Утомившись от новогоднего праздника, я улеглась на медвежьей шкуре, вместе с одаренной куклой и стала засыпать. Папа легонько взял меня на руки и понёс на постель. В полудрёме я едва услышала, как он, целуя, прошептал: «Приятных снов, спокойной ночи, дочурка».
Засыпая, я видела себя в хрустальных санках Деда Мороза, летящую через пургу, метель к своей сказке.
В сказке добро всегда побеждает! Жаль, что в настоящей жизни часто бывает иначе.
Злой волшебник, 1953 год, своей всевластной рукой показал мне реальную действительность, где существуют страдания и боль.
На всю жизнь запомнился хмурый ненастный день. Сестра Тамара вся в слезах вбежала в дом и с криком выпалила:
– Сталин умер! – Она, рыдая, упала на кровать.
Я в испуге спряталась за дверцу шкафа. Мне стало так одиноко и страшно, хотя объяснить этого состояния совсем не могла.
Мы слышали, как гнетущую тишину города рвали воющие грубые гудки паровозов, заводов и фабрик. В это время, как потом выяснилось, все взрослые люди плакали, слушая тревожный голос диктора всесоюзного радио, Левитана. Звучал он и из включенного на всю громкость репродуктора в нашем доме.
Всеобщий траур девятого марта 1953 года охватил всю огромную страну. Её народы прощались с товарищем Сталиным. Огромная скорбь и грусть катились, как снежный ком, по Отечеству. На фоне этих событий наше личное горе удваивалось, утраивалось в своей величине, потому что безжалостно рушились «стены» нашего семейного дома, так бережно создаваемого папиными руками.
В апреле 1953 года папы не стало. Пустая комната заполнилась чужими, мрачными, плачущими людьми. Мама, в слезах, крепко прижимая меня к себе, сдерживая рыдания, произнесла:
– Доченька, попрощайся с папой. Он ушел от нас навсегда!
Я в тот момент никак не могла понять одного: «Почему его не будет рядом со мной, с нами? Зачем с ним надо прощаться навсегда?

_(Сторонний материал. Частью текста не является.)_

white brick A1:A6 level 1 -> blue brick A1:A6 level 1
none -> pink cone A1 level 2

Не веря происходящему, мне казалось, что он спит, и так хотелось начать играть с ним в нашу игру. Я гладила ему щеку, темную на ней мушку, а потом пугала его: «А-ффф!», но папа не смеялся, не открывал глаза, не хватал меня в «охапку». Он никак не просыпался!

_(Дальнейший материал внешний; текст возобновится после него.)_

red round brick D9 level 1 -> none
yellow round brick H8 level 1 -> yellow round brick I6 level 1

Солнечный день оказался заляпанным черными красками горя и печали: черные ленты, черные платки, черные лица. Звучал по-черному траурный марш, рыдали трубы и звенели медные тарелки оркестра. Медленно текла за машиной черная людская река, провожающих отца в последний путь.
Когда мы вернулись домой, бабушка участливо спросила:
– Как там, внученька?
Я тихонько ответила:
– Бабушка, там, на дне глубокой ямы осталась испуганная лягушка. Мне её очень жалко.
С огромным трудом я возвращалась из потока воспоминаний о прошлом. Метель усиливалась. Снежинки безудержно носились в своем прекрасном танце, будто понимали, что им тоже нужно спешить жить, не загадывая наперёд о превратностях своей судьбе.
Ветер вдруг неожиданно метнул мне в лицо охапку снега, и мне показалось, словно белокрылый ангел нежно коснулся моей щеки. Я невольно воскликнула: «Папа?!» …
Светлая память вам, мои родные. Светлая память!